Which Cyber Laws Impact the Insurance Industry
Posted in Legal Alerts on March 10, 2022
The legal landscape in which insurance companies operate is constantly in flux, especially when technology is involved. There are core legal obligations that require insurance companies to play defense when dealing with cybersecurity issues; however, an insurance company can get ahead of these issues by being proactive. At a minimum, carriers must follow data security safeguard laws.
Consumer Information that Insurance Companies Possess
Insurance companies possess large amounts of private consumer data. Regardless of the type of insurance they provide, in their computer systems they could have a customer’s:
- Address
- Social security number
- Driver’s license number
- Health insurance details
- Income information
- Bank account number
As a result, insurance companies are attractive targets for hackers who want to obtain consumer information for nefarious reasons. Insurance companies must protect this information. If hackers gain access to it, they can commit insurance fraud and/or other types of illegal acts.
Financial Institutions (and Their Customers) Have Been the Victims of Large Hacks
There have been numerous high-profile incidents in which hackers breached an insurance company’s system and stole their data. In some cases, they have used the information they stole to commit fraud. These insurance companies were assessed fines for failing to comply with data protection laws.

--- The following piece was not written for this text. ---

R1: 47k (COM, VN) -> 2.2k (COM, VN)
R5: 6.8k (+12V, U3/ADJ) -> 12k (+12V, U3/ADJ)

For data protection, the relevant laws depend on the type of insurer and the information they possess. If they are a financial services organization, the Gramm Leach Bliley Act (GLBA) imposes obligations on them to protect customer information. GLBA governs companies that sell insurance to the public. The law was passed in 1999 to regulate financial institutions when Congress was changing laws to allow commercial banks, investment banks, and insurance companies to merge with each other.
Gramm Leach Bliley Act Requirements for Data Security
Some of the requirements of GLBA are:
- Companies must assess the risks to customer information in each area of their businesses
- They must test their existing safeguards and improve them or correct deficiencies if necessary
- Companies must design and monitor safeguard programs
- Insurance companies must also pay close attention to any service providers they hire, ensuring they can properly safeguard customer information
- Any time a company’s business changes, or it learns new information that could impact the security of customer information, it must evaluate and change its security program
In addition, companies must send consumers a privacy notice. This notice must make the company’s information sharing procedures clear to consumers. It must explain what information is collected and what is done with it.
Financial institutions can face fines of up to $100,000 for each violation of the Act. If companies share or post financial information without a customer’s consent, they can face significant penalties. Besides financial penalties, insurance companies can leave themselves open to customer lawsuits and suffer reputational damage if they fail to follow cyber laws.
Data privacy and protection is a big deal and is becoming even more crucial with the more sophisticated hackers get. This will require significant initial and ongoing investment on the part of insurance companies to continually update systems in light of changing conditions.
State Cyber Laws that Insurance Companies Must Follow
In addition to federal regulations, companies doing business in Florida must follow the Florida Information Protection Act of 2014. Businesses must take reasonable measures to safeguard customer information and notify customers of data breaches. Businesses must protect any kind of personal information they have, including:
- health insurance
- medical information
- financial information
- online account information, such as security questions and answers, email addresses, and passwords
Businesses that are found in violation of the law can face enforcement action from the Florida Attorney General under Florida’s Unfair and Deceptive Trade Practices Act. Florida, like other states, is stepping up its enforcement of privacy laws and instituting stricter procedural requirements.
But data security laws differ across states. Companies that do business in more than one state need to be familiar with the law in every jurisdiction because they could face regulatory scrutiny wherever they operate. For example, California passed a strict law that governs the collection, use, and sale of the personal information of California residents. National insurance companies need to be aware of this law.
Customers and The Government Are Focusing More Intently on Privacy
Insurance companies can expect greater customer awareness of privacy issues and laws. Customers have become far more focused on their own privacy and have been willing to take action or report misconduct they believe compromised it. In turn, insurance companies and other financial services businesses are being fined with increasing frequency.
Cybersecurity and information protection laws are an ever-changing area of the law. Regulators’ interpretations of these rules may evolve over time. In addition, a company’s obligations are dependent on its circumstances and require a constant reevaluation of its practices.
Cyber laws are an area where insurance companies can benefit from legal help. Breaching these obligations can lead to significant penalties. Consulting with a lawyer can be a wise investment of time and money to prevent far greater problems in the future.
In the meantime, insurance companies need to review Gramm Leach Bliley Act compliance checklists periodically and in response to specific incidents. Not only can a company avoid fines and lawsuits by doing so, but it will also build customer trust and loyalty. If a company has not focused on these requirements, it should begin an intensive effort today.